As recentes menções à “segunda sem carne”, promovidas por diferentes instituições, fornecem um perfeito contexto para analisarmos os dois pontos principais: não saber do que se fala e não ponderar sobre o que está em jogo.
Dentre as fontes de emissões globais de gases de efeito estufa (GHG), a produção de proteína animal é a sexta colocada, respondendo por 5.8% (em média, três vezes menos que os processos mais poluentes, todos eles relativos ao uso de energia para transporte, produção industrial, atividades empresariais ou residencial).
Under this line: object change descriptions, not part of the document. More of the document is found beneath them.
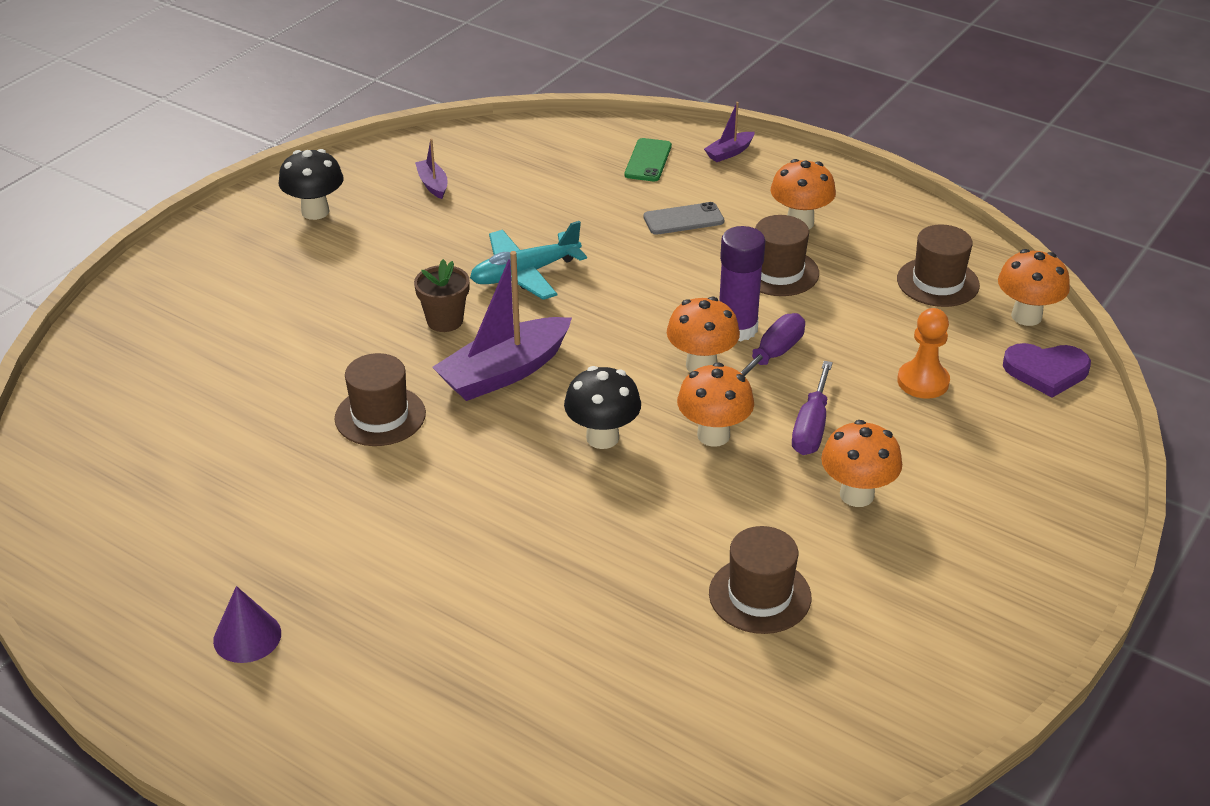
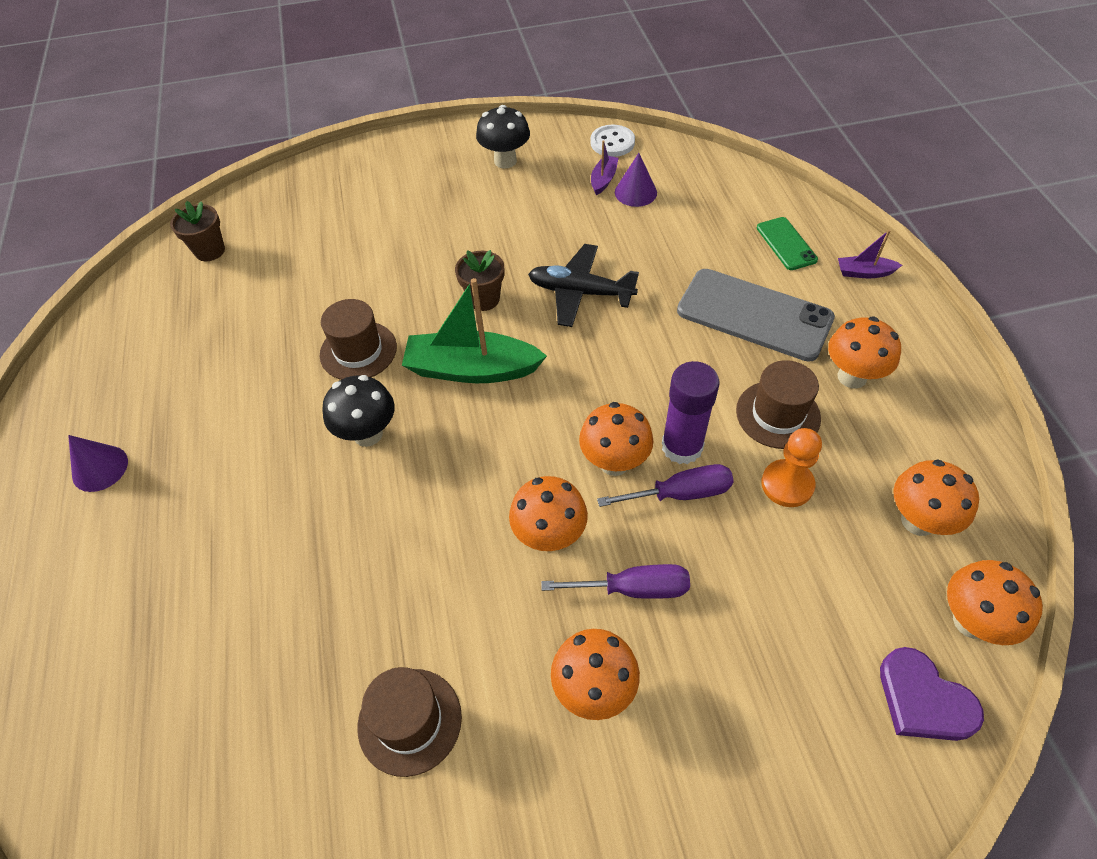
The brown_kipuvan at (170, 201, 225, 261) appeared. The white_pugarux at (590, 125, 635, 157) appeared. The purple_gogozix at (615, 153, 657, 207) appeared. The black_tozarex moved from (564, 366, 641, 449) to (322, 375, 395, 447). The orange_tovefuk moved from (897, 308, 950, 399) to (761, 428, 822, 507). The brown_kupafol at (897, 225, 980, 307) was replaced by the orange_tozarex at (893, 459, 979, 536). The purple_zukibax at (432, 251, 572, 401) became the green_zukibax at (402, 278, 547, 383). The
Porém, quando falamos de produção de proteína animal, estamos falando da produção de alimentos e, portanto, seria incorreto comparar com outros processos.

fig. 1 – Pegada carbônica por setor de atividade econômica
A análise do gráfico acima (fig. 1) mostra que a produção de proteína animal é, em média, dentre todas as atividades de produção de alimentos, a mais poluente. E o gráfico abaixo (fig. 2) mostra que a produção de proteína bovina é a mais poluente, dentre todas.

fig. 2 – Pegada carbônica por quantidade de proteína produzida
Porém, há duas coisas importantes na análise deste outro gráfico (fig. 2). Primeiro, os 10% produtores mais eficientes de carne bovina têm uma pegada carbônica muito baixa, em média de 9 kg CO2eq por 100g de proteína produzida. Segundo, quando fazemos uma análise envolvendo os principais alimentos vegetais na dieta humana (arroz, feijão e soja), temos que (1) o feijão tem a menor pegada carbônica por grama de proteína produzida, seguido (2) pela soja, com uma pegada 3.1 vezes maior que a do feijão, (3) pela carne bovina (daqueles 10% mais eficientes), com uma pegada 30 vezes maior que a do feijão, e, por último, (4) pelo arroz, com uma pegada 42 vezes maior que a do feijão.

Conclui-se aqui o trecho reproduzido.